One of the best-selling philosophy books to date, Zen and the Art follows an unnamed narrator on a cross-country motorcycle trip with his son. Published in 1974, this novel took me through a cult-classic journey packed with more wisdom and intellectual exploration than I had expected when I first picked it up. I found myself diving deeper not only into the messages of the book, but the culture surrounding it: the narrator's journey has inspired thousands across generations to re-trace the roads of the book, to hop on their own motorcycles and vehicles and undertake their own metaphysical journeys. Without knowing it, I think that's what drew me to the book in the first place- at a time where graduation is quickly approaching and my next steps are undefined, I was looking for answers to some of life's biggest questions.
To say this book is thick would be an understatement.

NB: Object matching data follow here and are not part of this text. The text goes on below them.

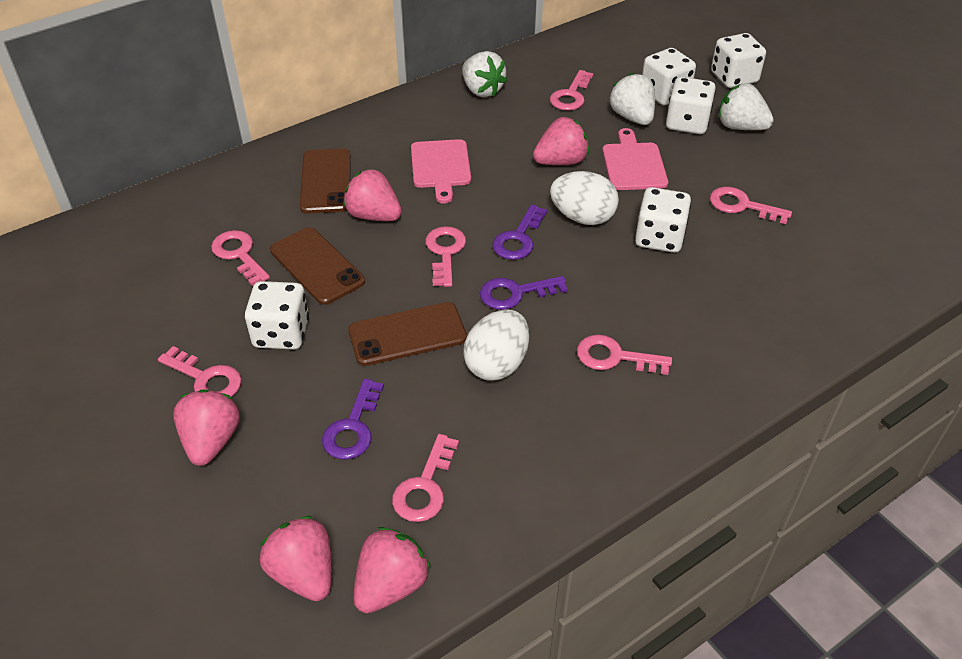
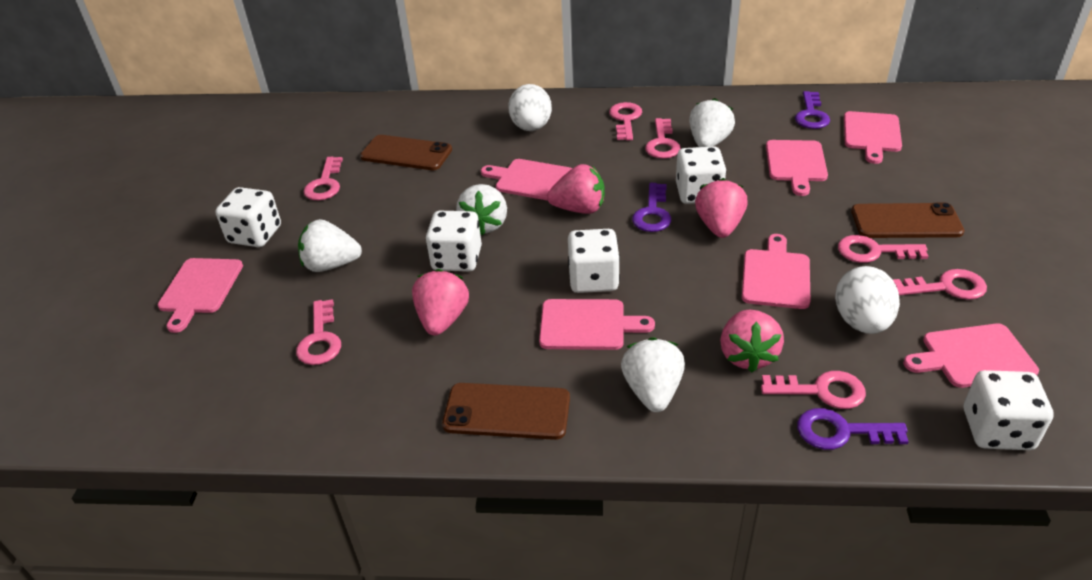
pink cutting board: 2 -> 7
pink strawberry: 5 -> 4
white strawberry: 3 -> 4

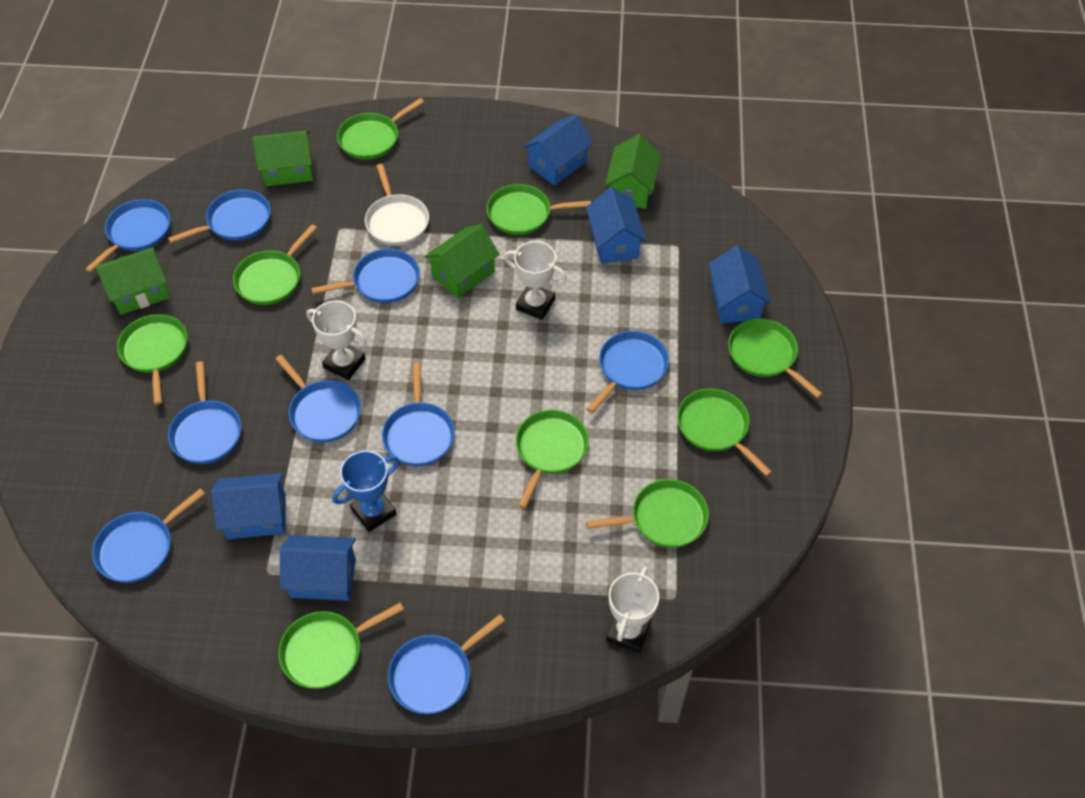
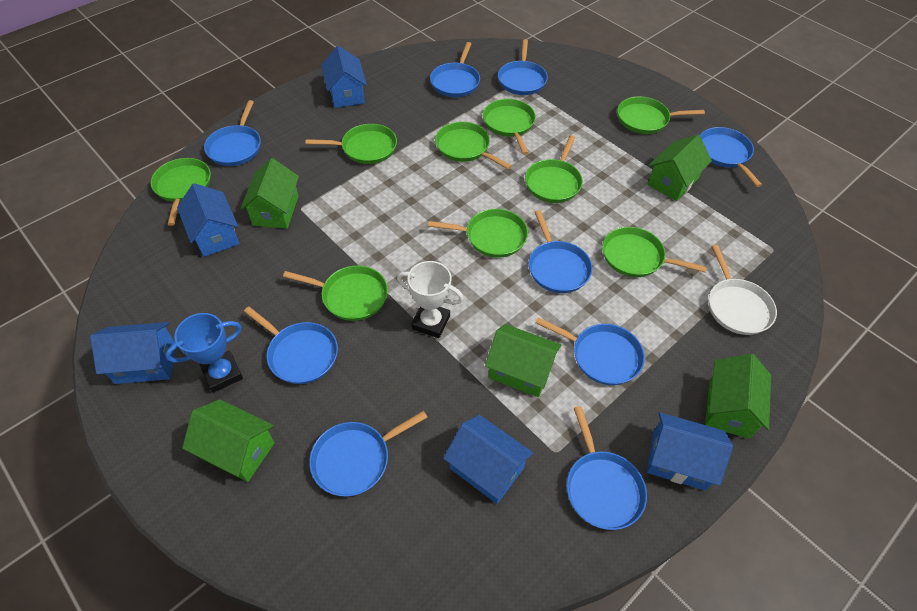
green house: 4 -> 5
white trophy: 3 -> 1

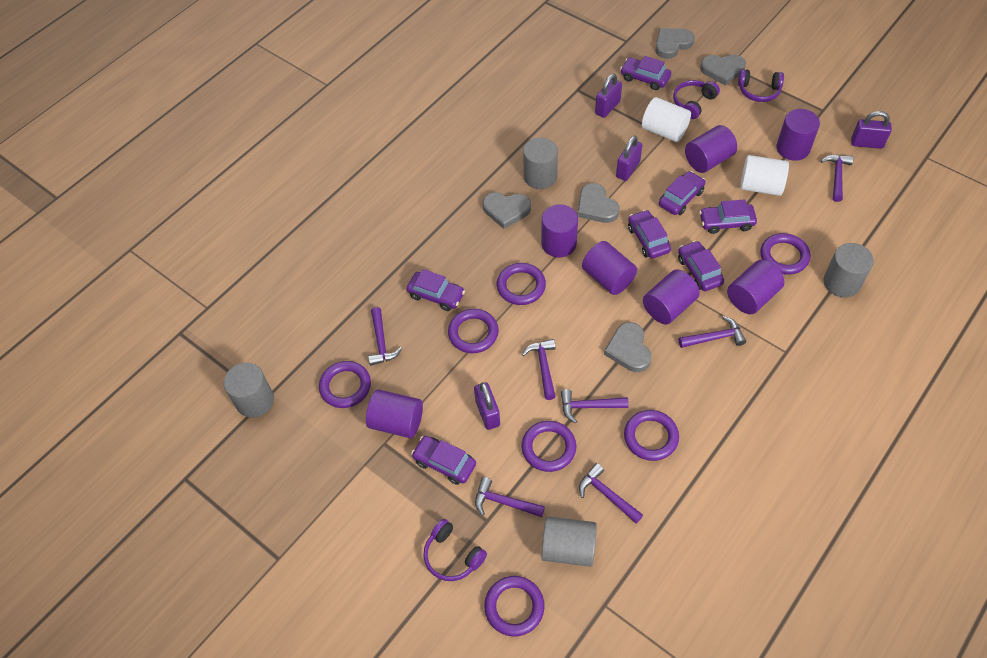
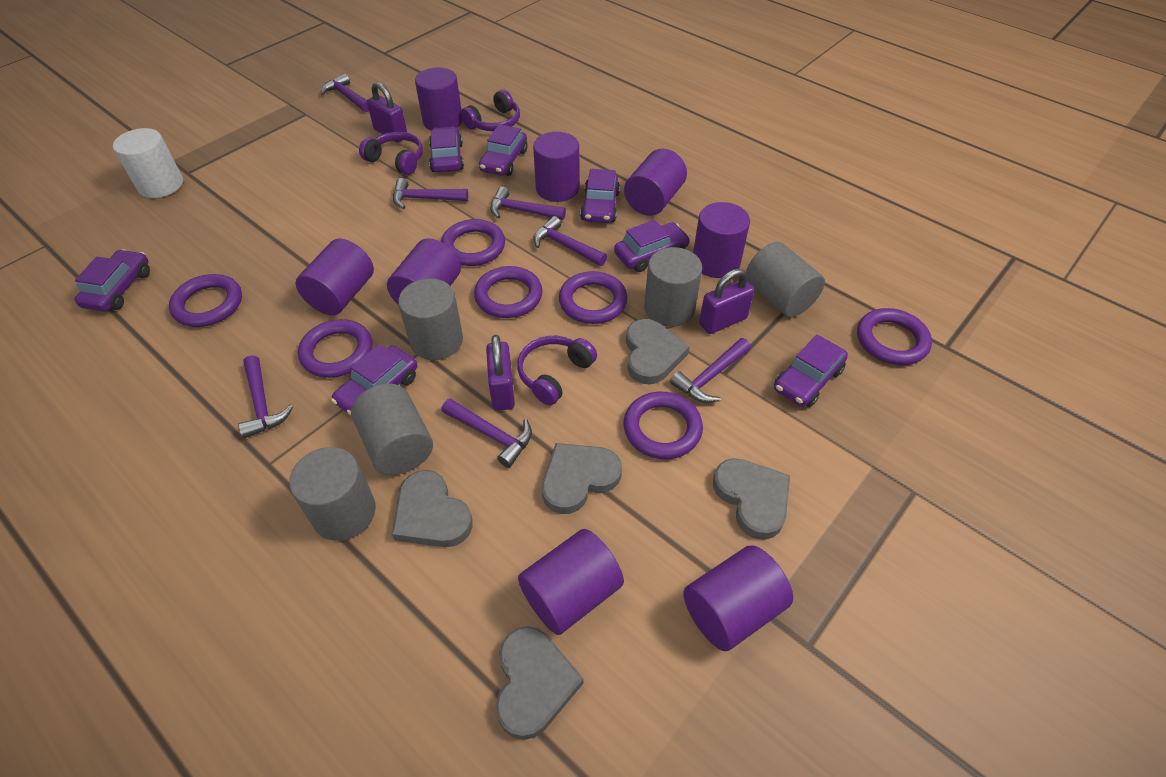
grey cylinder: 4 -> 5
purple cylinder: 7 -> 8
purple padlock: 4 -> 3
white cylinder: 2 -> 1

While my copy consists of 566 pages, the real weight of this novel is carried in its ideological exploration. Pirsig takes on the idea of existence, of the ego, of where perceptions of life form and why. I found myself riding down the back roads of the west, hands scuffed with grease, hair still dripping from a sudden rainstorm, just as easily as I found myself in the middle of an upper-level collegiate philosophy course trying to wrap my head around the concepts the professor was evoking.
I can't think of a way to convey the messages in Zen other than to advise you read it. I've brought up some of the questions Pirsig begs to my friends and everyone seems to have a different take on his explanations and different answers of their own. The narrator grapples with his past self- a concept I'm sure many can relate to on a number of levels. Maybe it's because of my untrained background with these ideas, but some sections of the book seemed to drag; I had to push through. Others admittedly began to go over my head and I had to consult the internet for clarification. Getting through the difficult sections of the book with my comprehension in tact has made me feel like a stronger reader and more expansive in my repertoire.
If you're looking to challenge your views and go on a multi-leveled literary journey, this book is a historical classic and a fantastic place to start. Pirsig's compelling narration takes you out of your reality for a moment and into the hum of motorcycles and fresh grass along breezy mountain roads. Be prepared to be confused, to stare of into the distance questioning your life, and to start craving a cross-country road trip of your own.